Parallel governance structures
9. Christian Aid is concerned that the pursuit
of the "low-hanging fruit" of donor coordination must
be accompanied by vigorous activity to achieve the goals of ownership
and alignment. Failure to do so may perversely risk further squeezing
citizens and their organisations out of major policy decisions.
Indeed, we could be witnessing the development of parallel governance
systems.
10. Civil society organisations are involved
in PRSP formulation, the parliamentary PRSP approval and monitoring
processes as well as other consultations with individual government
ministries. Donors engage with government through the Multi-donor
Budget Support performance assessment framework (which is drawn
from but effectively prioritises PRSP commitments) and at the
donor-government working groups that guide the work of each ministry.[84]
Because donors have the leverage where citizens and their organisations
do not, there is a risk that this parallel process could undermine
those formal, albeit fledgling, democratic dialogue processes
through which states and citizens communicate.
Conclusion
11. True ownership in the broader sense
denotes the ownership not just of government but of other domestic
stakeholders. Donors need to focus on restricting conditionality
to those conditions focused on fiduciary accountability to ensure
PRSPs are not just operational but more broadly owned. Furthermore,
donors need to ensure that fora where they engage with recipient
governments are fully transparent and do not distort dialogue
processes between states and citizens.
ALIGNMENT: USE
OF COUNTRY
PROCUREMENT SYSTEMS
12. Christian Aid has focused specifically
on the commitment for donors to use country procurement systems.
Again, this is a welcome commitment because of the heavy transaction
costs for recipients in complying with the purchasing rules of
all their different donors. The goal is ambitious, for at least
90% of donors to be using country procurement systems by 2010.

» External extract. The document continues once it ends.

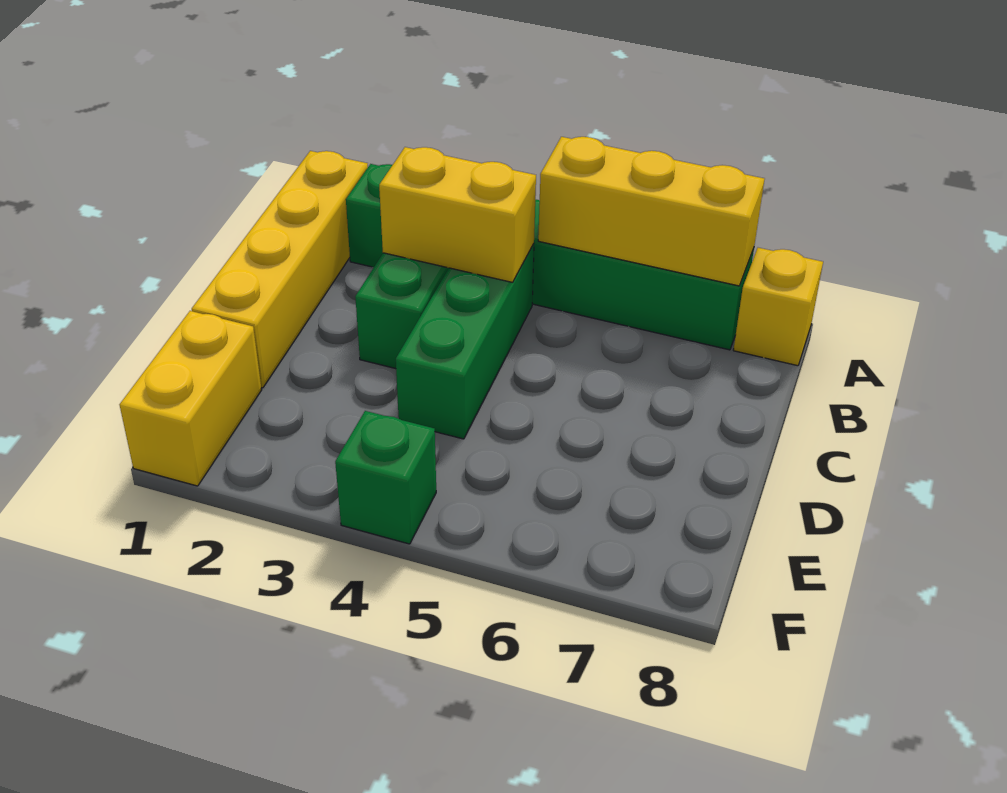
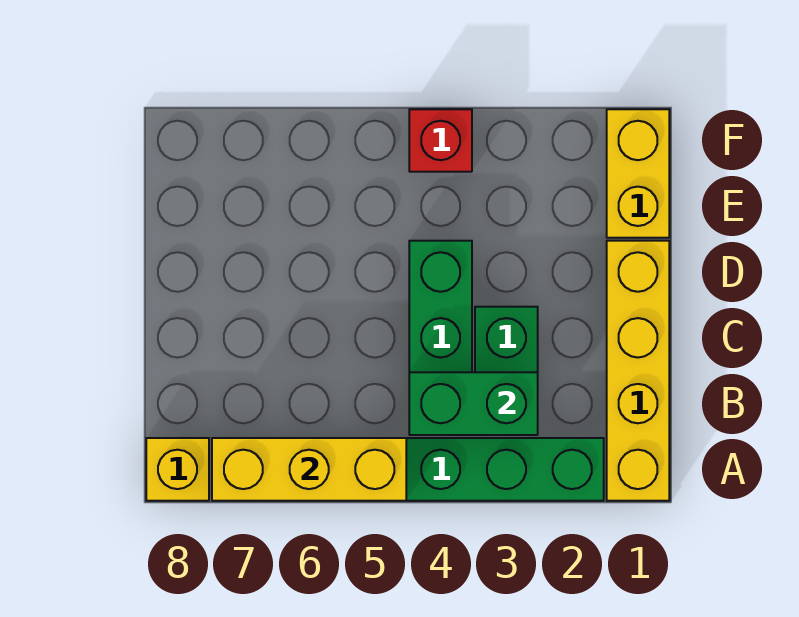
yellow brick B3:B4 level 2 -> green brick B3:B4 level 2
green brick F4 level 1 -> red brick F4 level 1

Best practice procurement systems
13. The goal only applies to countries which
have procurement systems which "adhere to broadly accepted
best practice or have a reform programme in place to achieve these".[85]

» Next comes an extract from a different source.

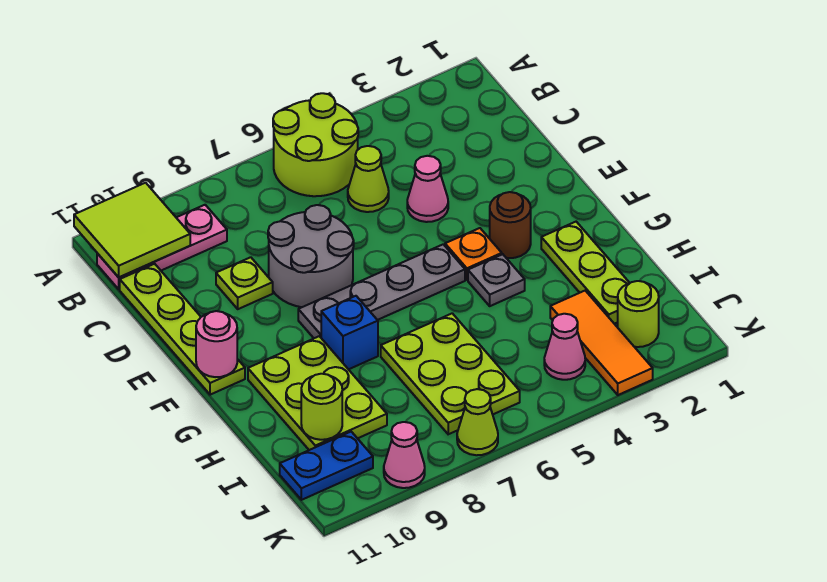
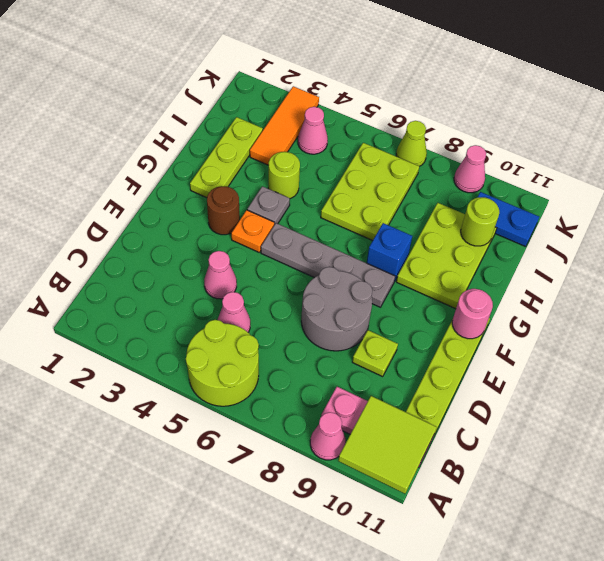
none -> pink cone A9 level 1
lime cone C5 level 1 -> pink cone C5 level 1
lime round brick J2 level 1 -> lime round brick H4 level 1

At first glance this seems fair enough; no donor will want to
put their funds through processes that are weak and likely to
be at risk of corruption.
14. Christian Aid decided to investigate
what "broadly accepted best practice" means on the ground.
We did this because procurement is the most controversial of all
the aid conditions around good governance, seem by critics as
a "can-opener" for further liberalisation.[86]

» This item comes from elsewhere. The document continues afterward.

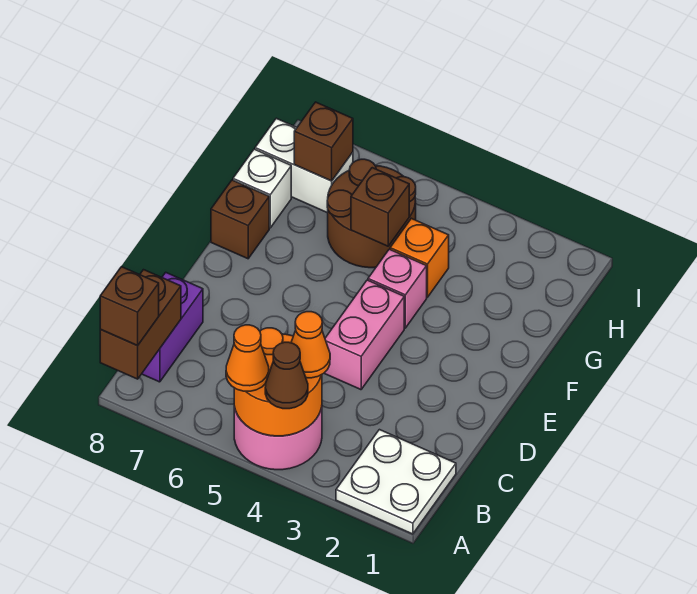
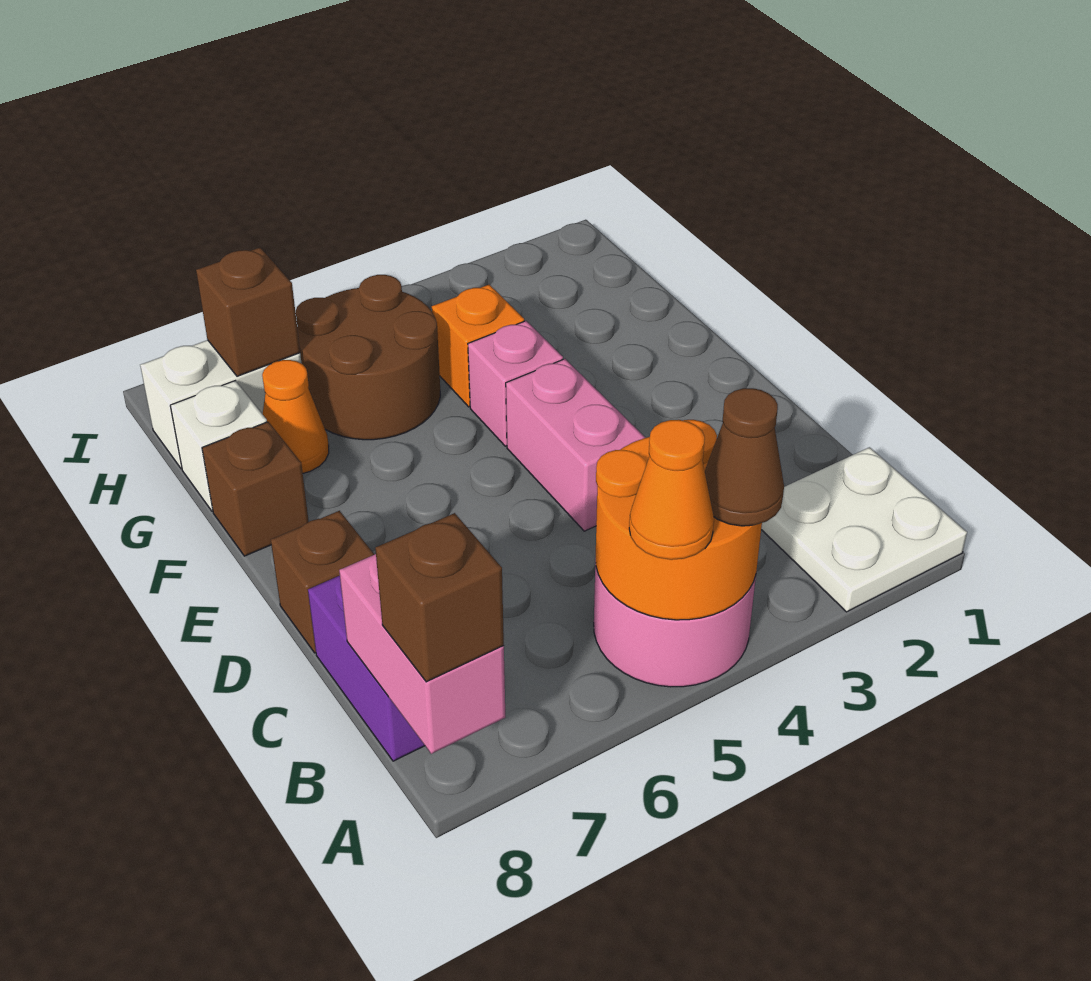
brown brick A8:B8 level 2 -> pink brick A8:B8 level 2
orange cone B4 level 3 -> orange cone G7 level 1
brown brick G5 level 2 -> brown brick D8 level 1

We found that the criteria focus on basic accountability and transparency
of the procurement process, but step beyond this to consider how
far recipients can use procurement as an interventionist economic
policy tool.
A bias to liberalisation
15. An Organisation for Economic Cooperation
and Development (OECD)-World Bank round-table on procurement has
devised indicators to measure how far countries are meeting with
"broadly accepted best practice". These reward non-discriminatory
procurement systems with higher scores. The sub-indicator on participation
rules argues that "as a general principle, firms, including
qualified firms, should not be excluded from participating in
a tendering process for reasons other than lack of qualifications"
as these exclusions "may arbitrarily limit competition and
may result in inefficient procurement and higher prices".[87]
16. Furthermore, the indicators reward policies
that do not require foreign firms to associate with local firms
or establish subsidiaries. An annexed document entitled "good
practice for national competitive bidding" claims that it
is good practice if "any firm, national or foreign, can participate
in the tendering process except if the firms are excluded by legal
provisions" including convictions or UN sanctions.[88]
17. Christian Aid research into procurement
reform found that Ghana was pressurised by the World Bank to ensure
national competitive bidding allowed foreign firms to participate.
The impacts of this shift are being felt by local firms, many
of whom argue that the mitigation measures allowed by the "broadly
accepted best practice" models are not sufficient to counter
the inequities of taxation, access to credit and other factors
which allow foreign firms to bid lower.[89]
Procurement and policy space
18. Furthermore, governments are restricted
in their ability to use procurement as an important economic policy
despite evidence that many countries have done so in the past.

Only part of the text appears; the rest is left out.